Cette vision serait pur pessimisme si dans Nos limites n’était pas proposée une réponse simple : accepter, aimer même, ce qui nous limite et nous rend dépendants les uns des autres, donc nous oblige à vivre en société. En partant d’une échelle locale, sensible et modeste. Le mieux pour le faire, selon les auteurs, étant de commencer par ne pas détruire tout ce qui subsiste encore tant bien que mal des structures traditionnelles, par exemple la famille, mais aussi le foyer, le village, la province, la nation : autant de cercles limités, définis par des frontières. Ces réponses sont résumées dans l’expression écologie intégrale employée par les auteurs (et dans Nos raisons d’espérer, dernière partie « en guise de conclusion »)..
Cette expression pourra effrayer quelques esprits frileux. Certains y sentiraient, paraît-il, des relents de deep ecology. L’accusation est erronée : autant cet essai rejette le caractère destructeur et glouton de l’humanité moderne, éprise encore plus de ses artefacts que d’elle-même, autant il ne tombe pas dans l’erreur inverse, qui consisterait à idolâtrer la nature, où l’homme ne serait qu’un méchant parasite. Il s’agit simplement de nous rappeler que nous ne saurions vivre longtemps sans ce qui nous a été donné : la nature, mais aussi des usages et des traditions (non par passéisme, mais parce qu’elles sont une nourriture).
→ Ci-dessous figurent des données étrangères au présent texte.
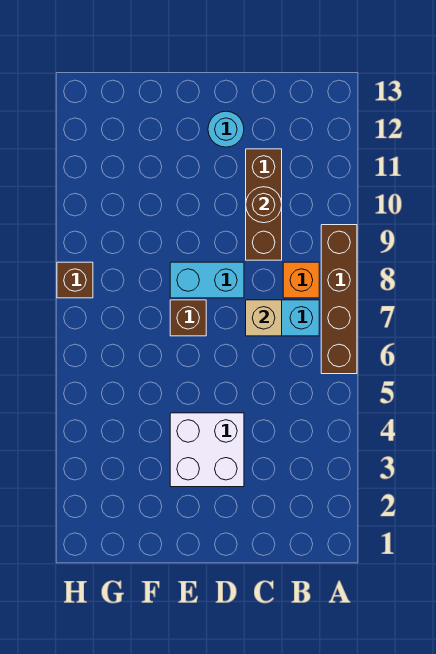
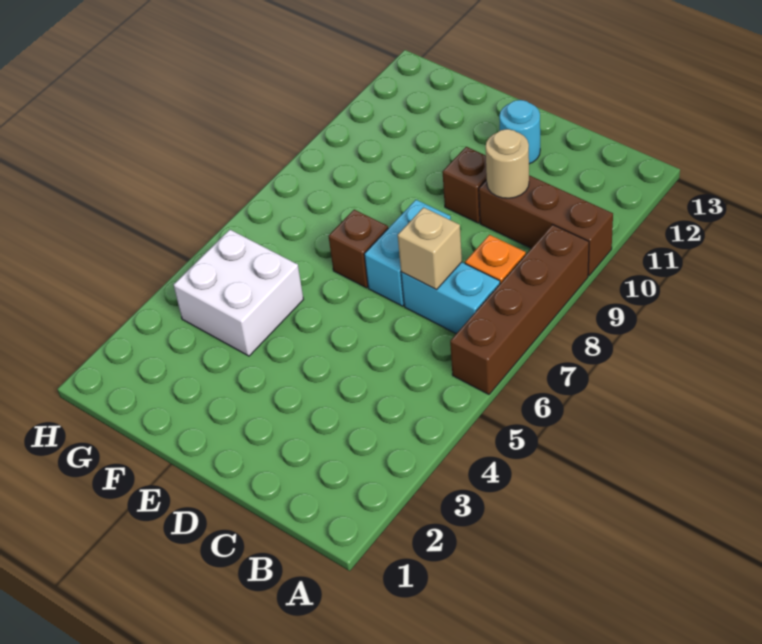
brown brick C9:C11 level 1 -> brown brick A10:C10 level 1
brown round brick C10 level 2 -> tan round brick C10 level 2
white brick D3:E4 level 1 -> white brick F4:G5 level 1
cyan brick D8:E8 level 1 -> cyan brick D7:D8 level 1
brown brick H8 level 1 -> brown brick D10 level 1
Rien, au fond, de radicalement nouveau dans cet essai. Mais il fournit une synthèse intéressante. Et regardons autour de nous, regardons-nous aussi : reconnaissons qu’il y a du travail avant de parvenir à la frugalité qu’il propose, seul comportement cohérent si nombre d’aspects de la modernité nous rebutent au point que nous les refusions. Avouons que cela nous aidera mieux à y voir clair que quelques cris de « dictature socialiste » ou que la volonté affichée de remplacer au plus vite l’actuel ectoplasme élyséen par un ectoplasme d’une autre couleur. Comme l’écrivent les auteurs de Nos limites :
« L’urgence est au long terme : on ne règlera rien tant qu’on traitera les effets plutôt que les causes, tant qu’on ne prendra pas les problèmes à la racine. »
Certes, un tel propos a dû être tenu des centaines de fois. Mais a-t-on vu récemment ceux qui exercent le pouvoir (ou prétendent l’exercer) le faire ?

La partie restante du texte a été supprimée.